Devotion to Duty — Asian nationals serving in the Coast Guard

By William H. Thiesen, Ph.D., Historian, Coast Guard Atlantic Area

The Long Blue Line blog series has been publishing Coast Guard history essays for over 15 years. To access hundreds of these service stories, visit the Coast Guard Historian’s Office’s Long Blue Line online archives, located here: THE LONG BLUE LINE (    

Asian nationals began serving in the United States Coast Guard 175 years ago, playing an important role in the history of the Coast Guard’s ancestor agency of the U.S. Revenue Cutter Service. Enlisting foreign nationals in the Pacific began in 1849, when 17 Hawaiian seaman signed-on to serve aboard Revenue Cutter C.W. Lawrence, the first cutter to sail the Pacific. 

Cutter muster rolls tell the story of native Asian participation in the service with Asian names appearing on muster rolls after the Civil War. For example, 1866 saw enlistment of Asian nationals aboard Revenue Cutter Lincoln, based in Port Townsend, Washington Territory. These men included Wardroom Steward Zuing Chung, Cabin Steward Ah Ling, Ship’s Cook Sam Chung, and Officer’s Cook Qim Joy. 

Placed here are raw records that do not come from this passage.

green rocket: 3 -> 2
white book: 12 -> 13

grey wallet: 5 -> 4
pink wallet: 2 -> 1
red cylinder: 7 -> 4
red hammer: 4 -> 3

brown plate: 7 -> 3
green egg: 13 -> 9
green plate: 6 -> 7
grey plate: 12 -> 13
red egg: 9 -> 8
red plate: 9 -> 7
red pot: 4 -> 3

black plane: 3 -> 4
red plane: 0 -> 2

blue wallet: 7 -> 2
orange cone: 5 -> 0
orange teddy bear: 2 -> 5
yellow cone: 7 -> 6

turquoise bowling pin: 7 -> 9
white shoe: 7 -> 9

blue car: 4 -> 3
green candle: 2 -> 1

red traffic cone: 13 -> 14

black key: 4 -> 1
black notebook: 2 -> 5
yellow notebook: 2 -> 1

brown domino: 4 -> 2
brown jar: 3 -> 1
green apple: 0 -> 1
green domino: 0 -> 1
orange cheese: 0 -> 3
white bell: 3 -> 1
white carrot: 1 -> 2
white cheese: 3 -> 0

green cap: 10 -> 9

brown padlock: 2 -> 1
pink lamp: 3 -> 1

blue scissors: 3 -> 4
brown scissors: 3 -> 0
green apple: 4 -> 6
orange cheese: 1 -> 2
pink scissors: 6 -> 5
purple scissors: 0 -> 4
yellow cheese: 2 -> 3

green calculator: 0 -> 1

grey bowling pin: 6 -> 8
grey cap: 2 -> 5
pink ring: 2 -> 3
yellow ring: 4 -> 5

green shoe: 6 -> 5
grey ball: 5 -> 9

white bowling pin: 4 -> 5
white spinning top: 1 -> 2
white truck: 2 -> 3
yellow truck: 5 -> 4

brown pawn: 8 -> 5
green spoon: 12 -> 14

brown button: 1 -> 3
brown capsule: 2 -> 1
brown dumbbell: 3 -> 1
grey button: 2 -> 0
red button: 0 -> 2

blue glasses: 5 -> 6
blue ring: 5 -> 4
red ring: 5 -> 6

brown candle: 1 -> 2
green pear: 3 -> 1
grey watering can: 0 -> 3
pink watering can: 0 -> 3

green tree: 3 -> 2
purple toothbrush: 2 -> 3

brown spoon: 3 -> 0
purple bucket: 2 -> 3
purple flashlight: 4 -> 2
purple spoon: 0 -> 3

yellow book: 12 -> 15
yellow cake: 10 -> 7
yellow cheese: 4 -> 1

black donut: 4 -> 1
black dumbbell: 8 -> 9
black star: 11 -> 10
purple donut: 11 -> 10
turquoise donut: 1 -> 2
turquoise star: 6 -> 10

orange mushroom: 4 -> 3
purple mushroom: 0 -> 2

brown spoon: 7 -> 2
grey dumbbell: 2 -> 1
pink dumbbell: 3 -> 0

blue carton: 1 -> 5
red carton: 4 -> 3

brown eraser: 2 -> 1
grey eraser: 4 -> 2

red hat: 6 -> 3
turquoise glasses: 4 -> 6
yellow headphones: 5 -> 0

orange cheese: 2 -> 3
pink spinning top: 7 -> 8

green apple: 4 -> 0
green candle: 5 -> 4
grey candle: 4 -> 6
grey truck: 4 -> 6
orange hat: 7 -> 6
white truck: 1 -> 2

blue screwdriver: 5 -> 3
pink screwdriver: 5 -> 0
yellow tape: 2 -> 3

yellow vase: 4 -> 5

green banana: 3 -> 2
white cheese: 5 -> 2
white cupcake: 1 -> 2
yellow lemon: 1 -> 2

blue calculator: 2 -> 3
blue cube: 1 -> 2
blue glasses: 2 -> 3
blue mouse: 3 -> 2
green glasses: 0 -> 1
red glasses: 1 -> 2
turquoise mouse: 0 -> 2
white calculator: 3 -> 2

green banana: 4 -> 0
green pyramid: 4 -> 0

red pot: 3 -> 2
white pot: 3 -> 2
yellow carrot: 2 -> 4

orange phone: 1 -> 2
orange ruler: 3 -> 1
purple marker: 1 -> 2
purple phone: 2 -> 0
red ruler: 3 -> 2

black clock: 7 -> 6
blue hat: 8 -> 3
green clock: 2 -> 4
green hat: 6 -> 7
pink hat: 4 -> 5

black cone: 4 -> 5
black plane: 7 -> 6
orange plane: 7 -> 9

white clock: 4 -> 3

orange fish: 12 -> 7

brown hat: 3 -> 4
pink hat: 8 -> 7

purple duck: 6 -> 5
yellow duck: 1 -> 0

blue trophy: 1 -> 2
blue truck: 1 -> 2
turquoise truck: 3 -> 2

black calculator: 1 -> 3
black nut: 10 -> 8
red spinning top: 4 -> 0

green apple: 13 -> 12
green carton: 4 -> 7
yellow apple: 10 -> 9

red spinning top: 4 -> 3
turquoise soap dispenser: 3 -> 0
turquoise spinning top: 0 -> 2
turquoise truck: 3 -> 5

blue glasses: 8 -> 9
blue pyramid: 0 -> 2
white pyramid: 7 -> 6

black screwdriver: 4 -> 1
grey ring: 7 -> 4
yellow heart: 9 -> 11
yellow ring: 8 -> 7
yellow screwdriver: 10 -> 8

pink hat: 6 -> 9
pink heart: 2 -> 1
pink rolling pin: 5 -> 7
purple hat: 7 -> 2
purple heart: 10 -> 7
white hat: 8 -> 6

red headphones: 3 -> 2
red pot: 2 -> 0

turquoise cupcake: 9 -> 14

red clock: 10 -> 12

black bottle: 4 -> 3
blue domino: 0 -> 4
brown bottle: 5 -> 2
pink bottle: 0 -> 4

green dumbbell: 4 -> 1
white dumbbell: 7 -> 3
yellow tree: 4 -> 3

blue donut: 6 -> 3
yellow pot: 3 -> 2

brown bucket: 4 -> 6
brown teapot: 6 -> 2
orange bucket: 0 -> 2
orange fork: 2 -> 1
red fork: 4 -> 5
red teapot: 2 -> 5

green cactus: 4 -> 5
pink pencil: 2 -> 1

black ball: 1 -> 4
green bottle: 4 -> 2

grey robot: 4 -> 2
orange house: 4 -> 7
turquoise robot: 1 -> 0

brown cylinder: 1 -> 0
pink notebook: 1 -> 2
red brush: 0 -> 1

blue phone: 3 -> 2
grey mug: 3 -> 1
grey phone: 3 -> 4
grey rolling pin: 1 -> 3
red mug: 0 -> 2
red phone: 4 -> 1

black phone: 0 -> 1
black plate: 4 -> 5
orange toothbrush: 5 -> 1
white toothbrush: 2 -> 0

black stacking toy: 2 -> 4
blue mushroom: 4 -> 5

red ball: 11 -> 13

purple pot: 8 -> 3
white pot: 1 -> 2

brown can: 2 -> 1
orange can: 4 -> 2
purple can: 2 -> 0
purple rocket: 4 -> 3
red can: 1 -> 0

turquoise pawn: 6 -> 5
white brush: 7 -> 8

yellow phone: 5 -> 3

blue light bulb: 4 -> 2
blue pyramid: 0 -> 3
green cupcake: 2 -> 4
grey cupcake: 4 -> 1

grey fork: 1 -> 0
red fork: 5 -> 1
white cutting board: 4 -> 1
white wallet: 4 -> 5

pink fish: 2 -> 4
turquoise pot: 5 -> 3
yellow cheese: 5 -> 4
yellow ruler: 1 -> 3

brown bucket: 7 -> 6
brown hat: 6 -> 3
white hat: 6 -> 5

The purchase of Alaska in 1867 expanded revenue cutter operations in the Pacific presenting more opportunities for Chinese and Japanese nationals to enlist aboard revenue cutters. For example, in 1878, muster rolls show ten Chinese nationals and three Japanese nationals serving aboard San Francisco-based revenue cutter Corwin. These men filled various food service and domestic positions in ratings such as Steward and “Boy.” During the late 1800s, virtually every West Coast-based cutter employed Asian servicemembers of this kind.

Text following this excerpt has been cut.